Going into the war in 1914 indeed the least was expected out of France out of the Triple Entente powers, both the Russian Empire and Britain were considered more formidable, and both of them could have more plausibly felt the sense of power and entitlement, in addition to anger about defeat, to lead to support for revanchist policies.

But the Russians had internal social divisions a mile long, and followed their WWI losses with a Civil War and famine equally bad. They had a harder time bouncing back and were highly unlikely to produce a Hitler-ish revanchist by the 30s or 40s.

Notably, it was the strongest, and relatively most intact, of the defeat Central Powers, Germany, that had the strongest revanchism and led the revanchist pack.

Britain would have been Germany's opposite number in Entente camp. The most industrial, the most technological, the strongest, the one most accustomed to success and least accustomed to failure abroad. It's true even in a "lost" Great War, Britain would not have been invaded, would not have lost any home island territories at all, and quite probably not lost any colonial territories or protectorates to any of its Central Powers foes. Nor would it be disarmed or compelled to pay indemnities (except perhaps in a disguised form of "payment for upkeep and support of British Empire PoWs until their safe return home"). In that respect Britain would be more fortunate than Germany and have less to rage about.

A German/CP victory in Europe would be recognized as Britain's defeat nonetheless, with defeat measured in other ways.
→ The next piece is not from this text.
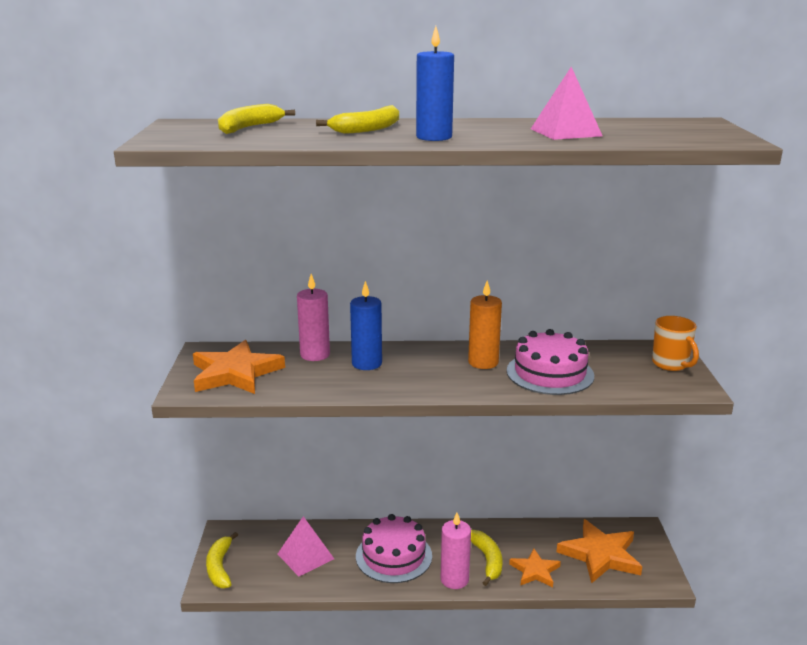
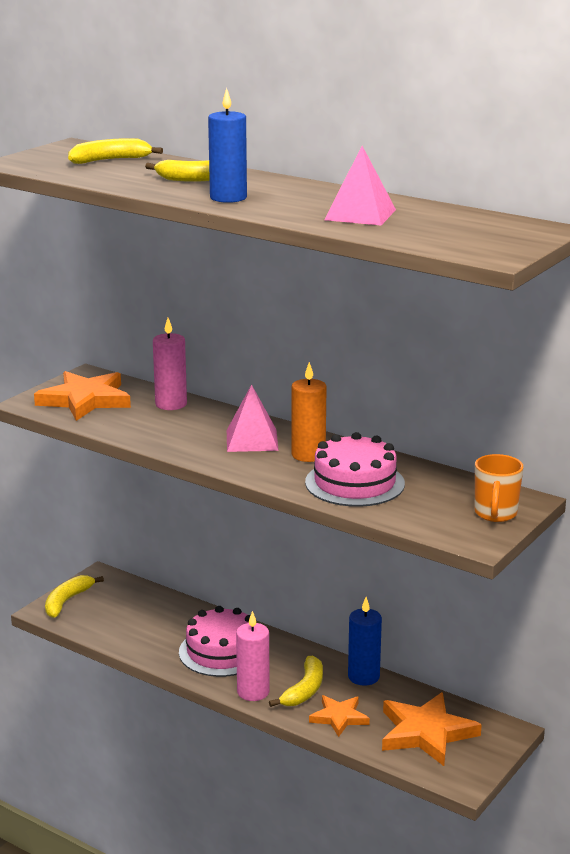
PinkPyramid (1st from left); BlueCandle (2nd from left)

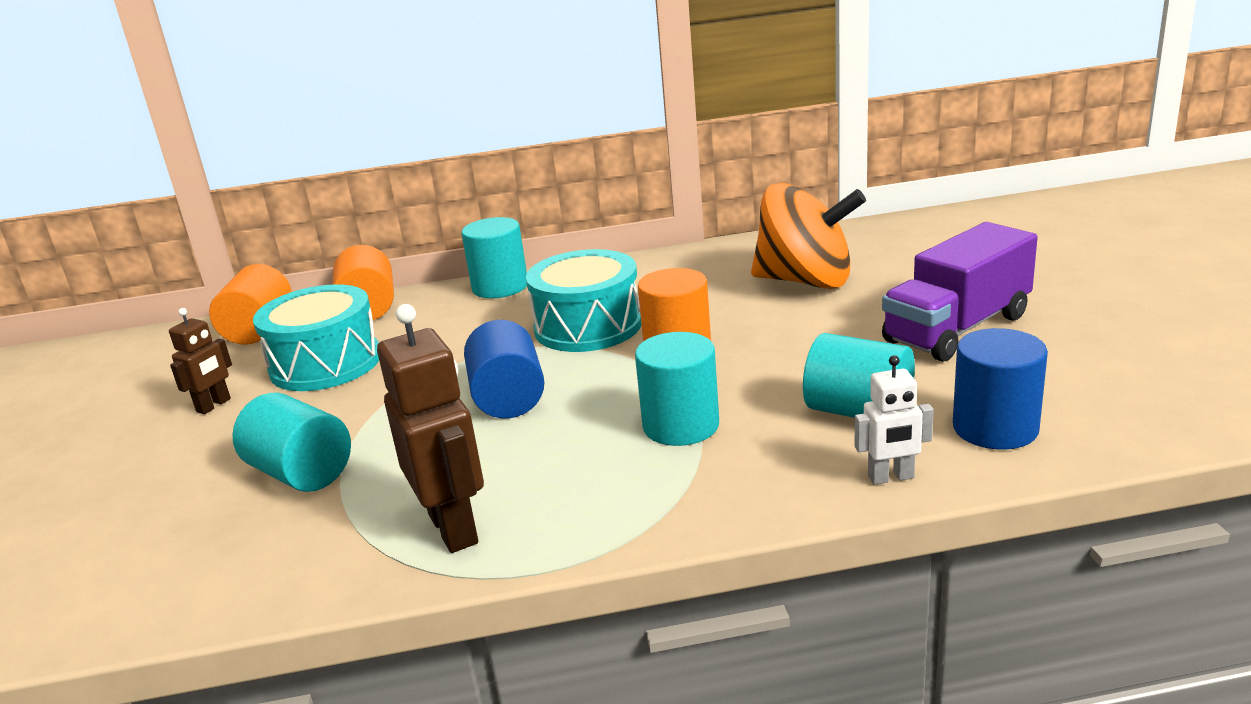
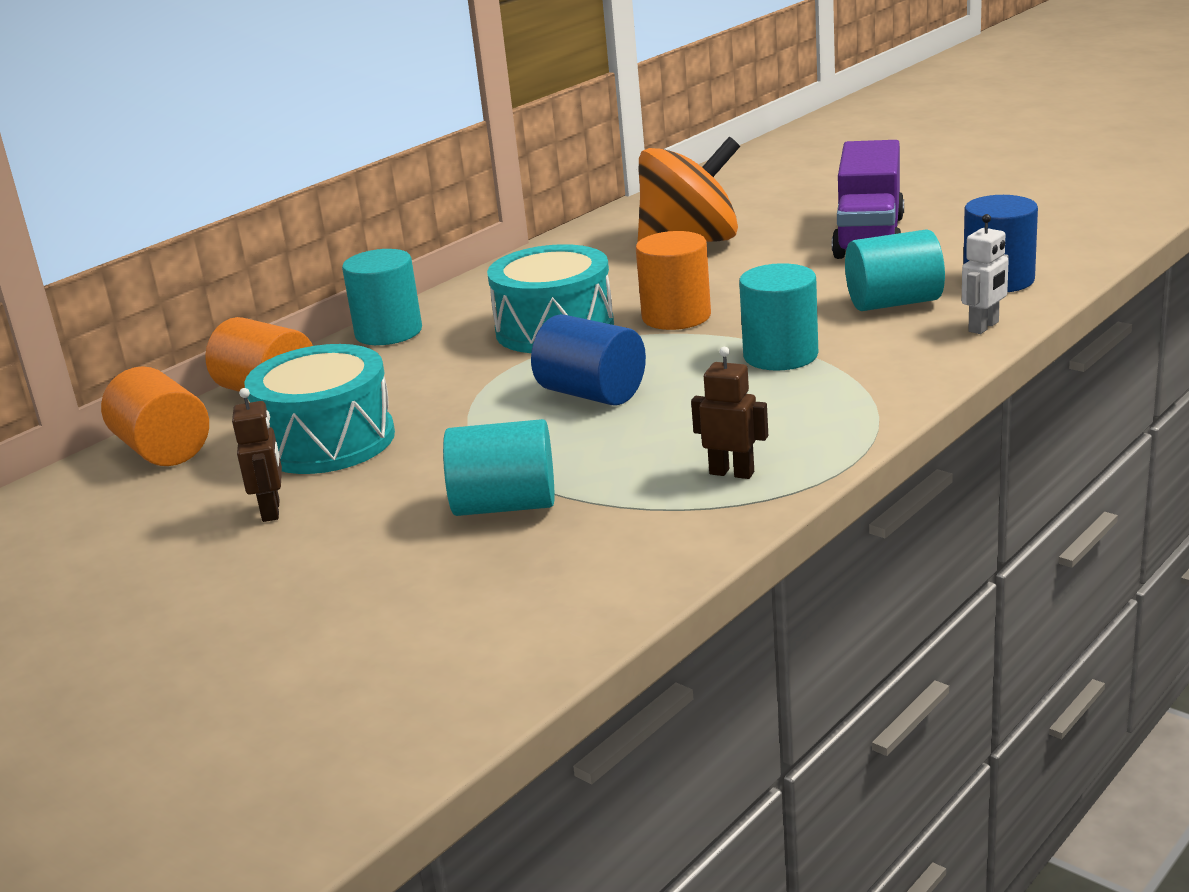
BrownRobot (2nd from left)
Defeat measured in loss of allies, loss of status, loss of military formidability for having tried to intervene on the continent at great cost and been defeated anyway, loss of naval formidability or the ability of surface seapower or blockade to be decisively war-winning. Defeat measured possibly in having to return some captured German colonies back to Germany. The scale and sense of Britain's defeat would defend on the scale of total battle deaths before the fighting is over, whether the final battles include any actual outs or overrunning of British lines or big pockets of batches of British troops as PoWs out of proportion to the #s of Germans the British hold.

This kind of defeat would lead to questioning the old older, social and class tension, colonial tension, including defiance by oppressed-feeling colonial groups, but also an angry feeling of loss of status among the upper and middle classes and patriots - productive soil for reactionary and revanchist politics.
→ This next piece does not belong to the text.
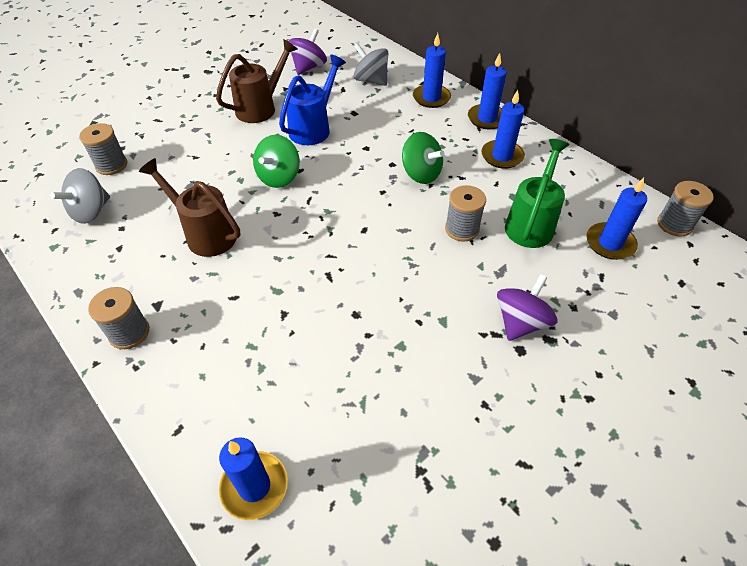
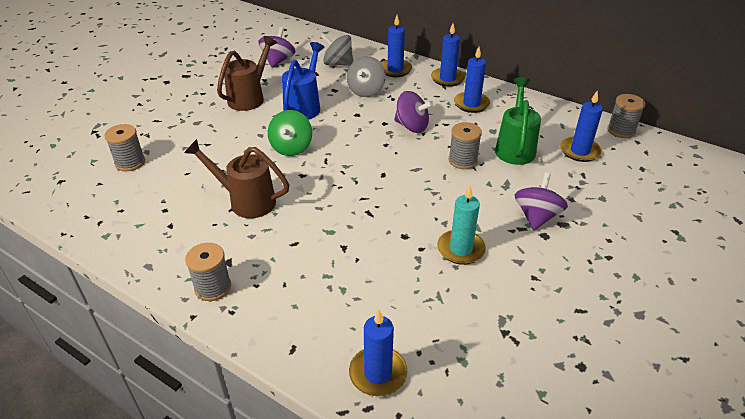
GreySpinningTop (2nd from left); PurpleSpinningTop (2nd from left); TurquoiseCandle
A drive to compete with, get even with and show up Germany and arrange for harm to Germany would be part and parcel of this reactionary politics in all likelihood, in addition to whomever is labelled "the enemy within". In large countries, there is room for both kinds of enemies, internal and external, and use in having both. Britain can also rebuild its military, naval and industrial capabilities at home and in imperial territories with far less risk of quick German preemption or smothering than Brest-Litovsk'ed Russia, or certainly France, could.

The ability of a victorious WWI Germany to quickly smother a France trying to make a militant revanchist comeback in the decades after French defeat is the least realistic aspect of that concept. Germany, with almost twice the population of France, and the leader in any coalition it is in, not a highly dependent* partner like France, is free, ready, willing and able to stomp on France as soon as it has any "remilitarize the Rhineland" equivalent moment. It won't have to look to an ally, or its budget, like France did to Britain and its credit rating, for a "mother may I?" before acting - and then not act.
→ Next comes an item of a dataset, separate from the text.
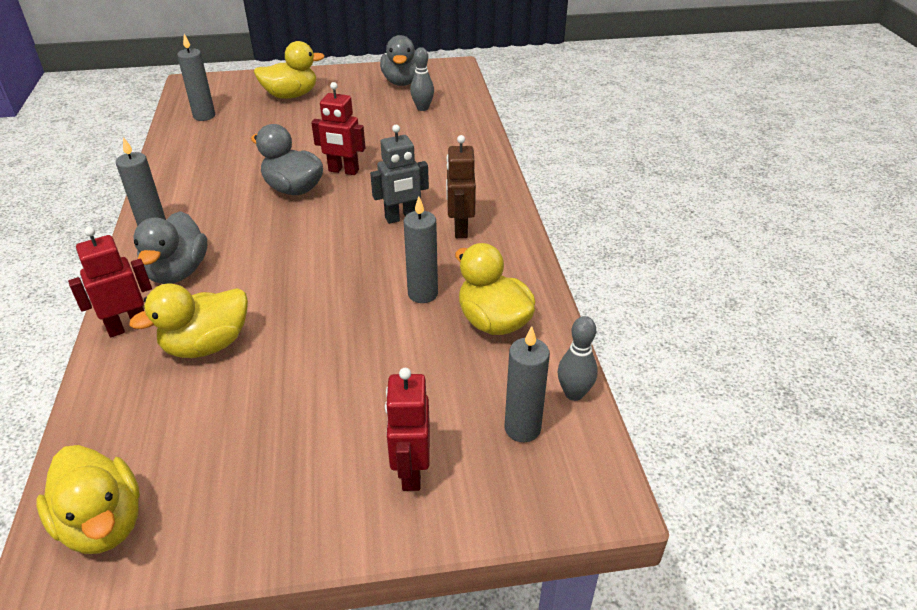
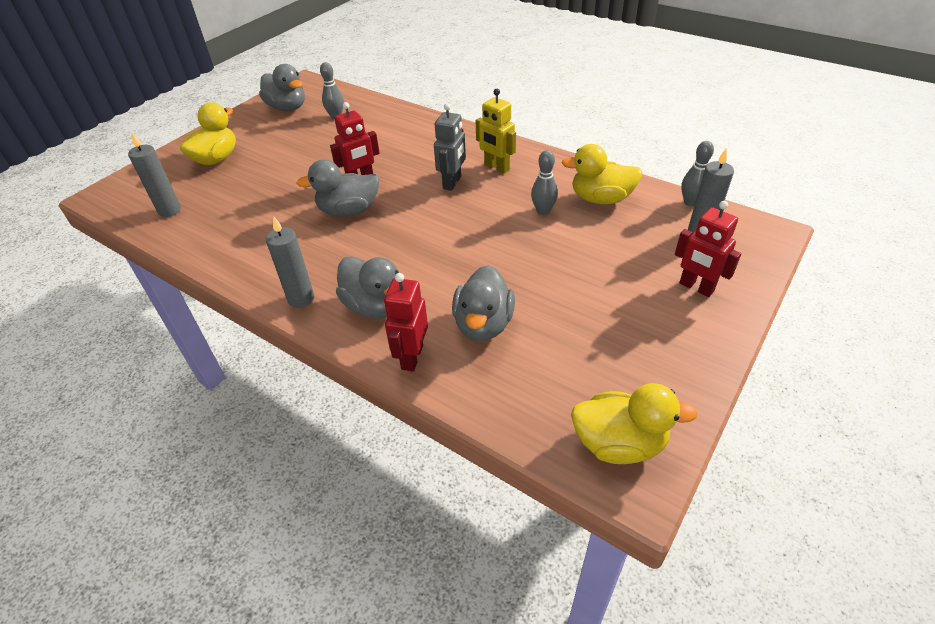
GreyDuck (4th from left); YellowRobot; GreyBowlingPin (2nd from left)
*dependent on Britain certainly and any of the USA, Russia, or other eastern allies
 
An Entente defeat is almost certainly going to happen earlier in OTL WW1 - pretty much any realistic Central powers win is IMO after 1st 'Wipers' so improbable to be impossible.

Probably the Germans some how winning the Battle of the Marne and investing Paris

This would obviously place Britain on the losing side but what have they really lost?

And even an improbable later CP Victory would still have the British in a position to maintain the blockade to some degree as it would still have its monopoly on the worlds trade and coal supplies.

I do not see Britain becoming the 'Most revanchist' in this scenario.

 
Nah, not buying it. Britain would be pissed but when they did lose they just picked up their toys and played somewhere else (ARW) or waited a generation ( 1st Boer War).

I don't doubt that Britain would aggressively compete with Germany but thats not revanchism its just SOP. Russia is the future threat, France just can't compete demographically and economically with a victorious Germany
 
Of the three Entente powers, it would be both France and Russia that would become the most revanchist, but Russia would be the only one with a realistic chance of going on to try and regain their lost territories. If the Central Powers had won the Great War, Britain would not be a revanchist power as it won't give up any land. The German Empire would have to peace out with the British, giving up their overseas colonies, while holding onto their eastern puppet states. France would likely have a revanchist regime take over, but France is too weak to challenge the Germans alone. Russia would be the most likely revanchist power that could challenge the German Empire and its allies. France would be Russia's Fascist Italy. The German Empire would likely become a true constitutional monarchy with a parliamentary democracy. Britain would likely find an ally in the German Empire leading up to another world war.
 
Maybe France won't be revanchist, but Russia? If they lose Ukraine in a CP victory, they will most likely be the most revanchist of the three. The elite isn't going to accept that loss (especially if the Whites win the Russian Civil War), and you are likely going to indeed have a Hitler-esque revanchist who starts preparing for a second war with Germany by the 1930s or 1940s.
 
I haven't really bought whole revanchist Entente thing. It is not indeed really likely.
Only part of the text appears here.